United States: Consumer confidence increases in January
The Conference Board’s monthly consumer confidence index rose to 125.4 in January, up from a revised 123.1 in December (previously reported: 122.1). The print was more upbeat than the 123.1 figure anticipated by market analysts and maintains the index comfortably above the 100-point threshold that separates consumer optimism from pessimism.
The uptick in consumer confidence in January was due to increased optimism regarding the jobs market. The labor differential—the difference between the percentage of respondents who state that jobs are plentiful and those who say that jobs are hard to get—widened to 21.2 from 20.3 a month prior. Consumers were also more upbeat regarding the labor market outlook, with only 11.8% expecting fewer jobs in the months ahead in January, markedly down from the 15.9% recorded in the previous month. Meanwhile, the proportion of consumers expecting the job market to improve was unchanged from 19.0% in December.
Consumers were, however, more ambivalent concerning their short-term income prospects in January. Although the proportion of consumers expecting their earnings to worsen declined from the previous month, so did the number of respondents expecting higher income in the near future.
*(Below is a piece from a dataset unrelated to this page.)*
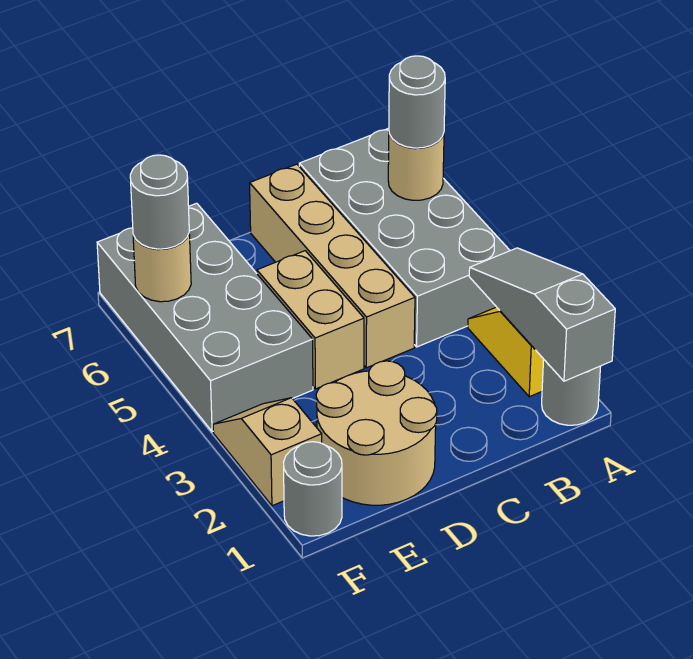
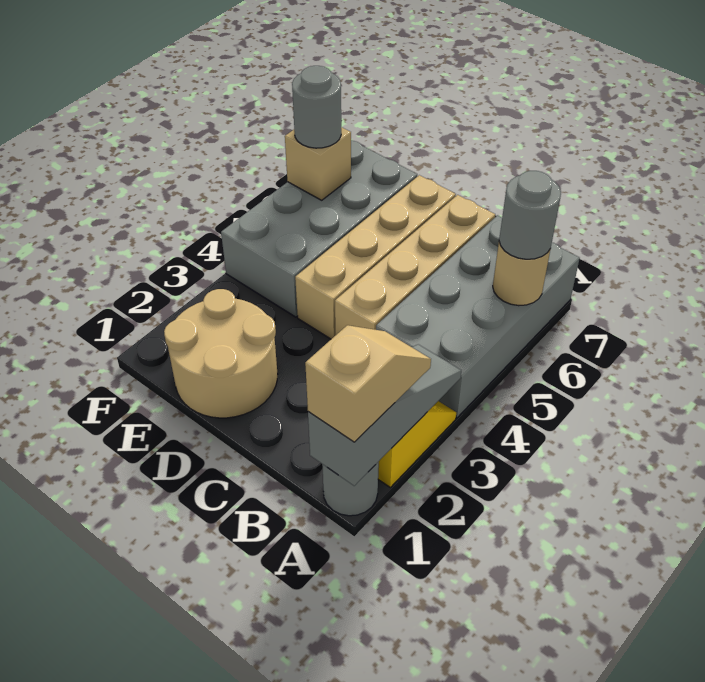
tan brick D4:D5 level 1 -> tan brick D4:D7 level 1
grey round brick F1 level 1 -> none
tan slope F2:F3 level 1 top 2 -> tan slope A1:A2 level 3 top 1
tan round brick F6 level 2 -> tan brick F6 level 2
The recently passed tax reform might have affected this reading due to consumers’ uncertainty regarding its impact on their own finances.
The healthy reading in consumers’ expectations, which continue to run above average historical levels, indicates that “consumers remain quite confident that the solid pace of growth seen in late 2017 will continue into 2018”, according to Lynn Franco, Director of Economic Indicators at The Conference Board.